[llvm-commits] [llvm] r75308 - in /llvm/trunk: include/llvm/CodeGen/ValueTypes.h include/llvm/CodeGen/ValueTypes.td lib/VMCore/ValueTypes.cpp utils/TableGen/CodeGenTarget.cpp

Sun Jul 12 16:41:56 PDT 2009

On Jul 12, 2009, at 11:59 AM, Chris Lattner wrote:

> On Jul 11, 2009, at 10:28 PM, Bob Wilson wrote:
>
>> There is another set of load/store instructions that interleave
>> individual elements for up to 4 vectors.  For example, the VLD4.8
>> instruction loads 4 bytes for element 0 of 4 separate result vectors,
>> then it loads 4 more bytes for element 1 of each vector, etc.  The
>> element size may be 8, 16, or 32 bits and for multi-byte elements the
>> individual elements get byte-swapped as needed for endianness.  I'm
>> representing these operations as intrinsics in LLVM, since it seemed
>> like pattern matching 64 separate loads and vector element insertions
>> (in the case of VLD4.8) would be a bit unwieldy.  The vectors being
>> loaded or stored must be in adjacent registers, and the type matters:
>> each vector type has a different opcode (due to the potential byte
>> swapping for endianness).  Of course, I could just define a different
>> intrinsic for each type, but that's pretty ugly.
>
> I don't really understand how all this fits together, but is this
> really the most important piece to tackle in the short term?  Are you
> trying to make llvm be able to generate every NEON instruction, or are
> you implementing pieces of neon.h?  Can this be simplified by using
> intrinsics for these?

I'm just trying to finish implementing all the intrinsics defined by  
ARM for programming Neon.  These load/store instructions are the  
biggest missing piece.  I'm already using intrinsics for them, so it's  
just a matter of getting the register allocation to work.
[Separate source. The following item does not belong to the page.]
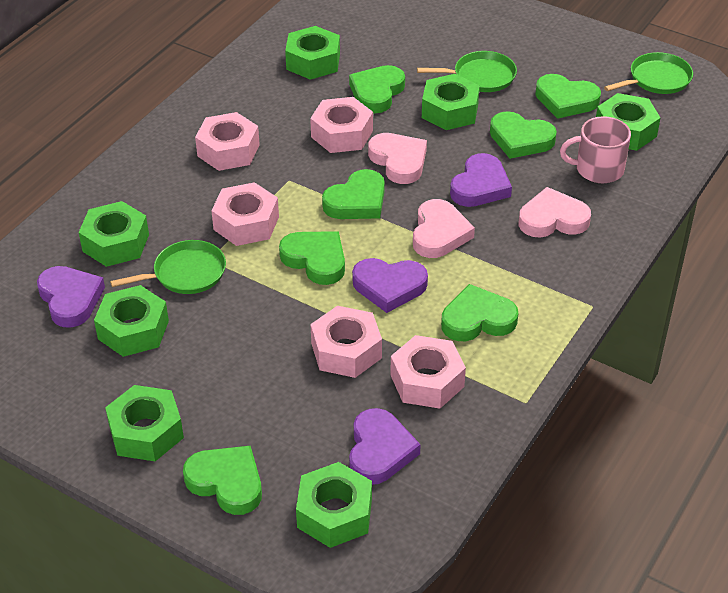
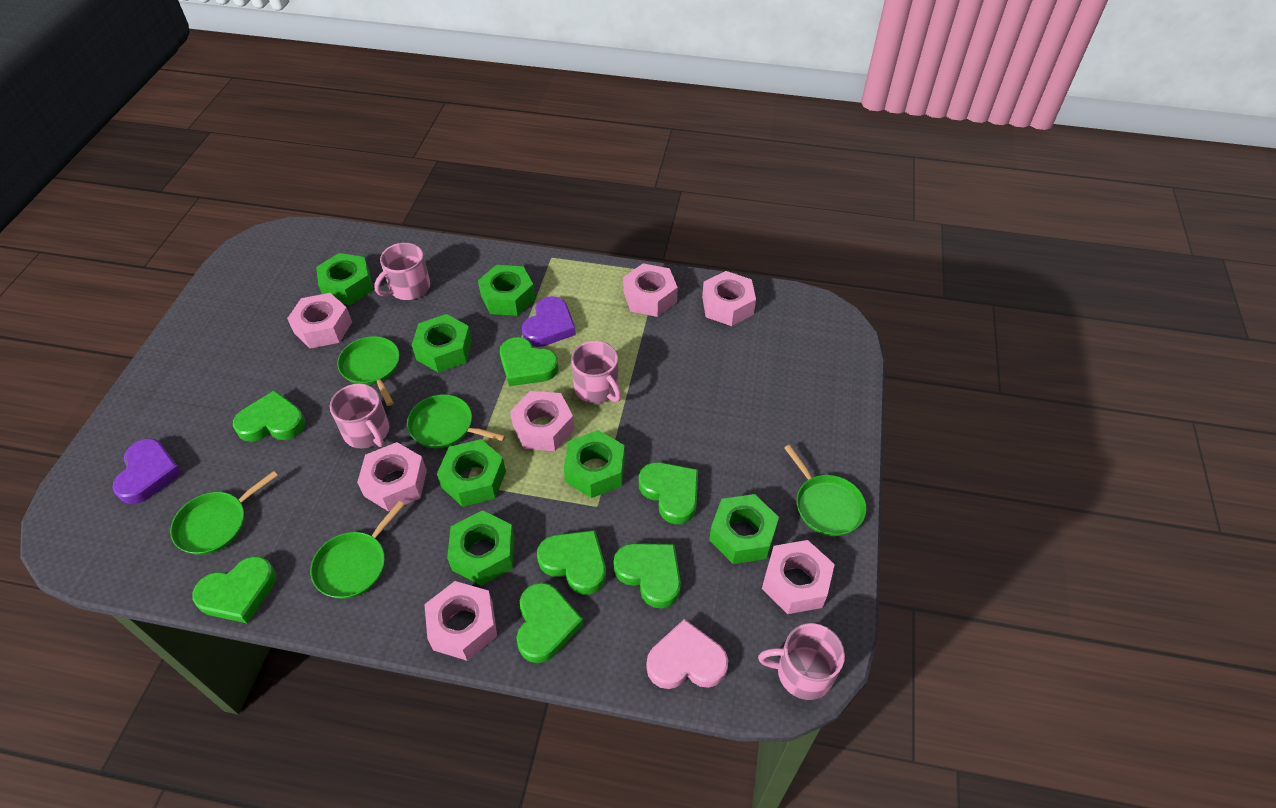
green pan: 3 -> 5
pink heart: 3 -> 1
pink mug: 1 -> 4
pink nut: 5 -> 7
purple heart: 4 -> 2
>  In the short term, the most important thing is
> to support neon.h fully, we can improve the codegen later as a second
> pass of optimization for cases that matter.  Trying to make the
> bizarre corner cases generate optimal code in the "first pass" of
> bringing up functionality doesn't seem very important.

I agree.  I'm not trying to optimize for performance at this point, at  
least not very much.  I just want them to work.  There are some  
potential issues with getting even reasonable performance from the  
code.  It is possible that the existing LLVM optimizations will take  
care of everything, but I won't know until I can get basic code gen to  
work for these operations and run some code through.

I don't think these load/store instructions are bizarre corner cases.   
The table lookup instructions might be.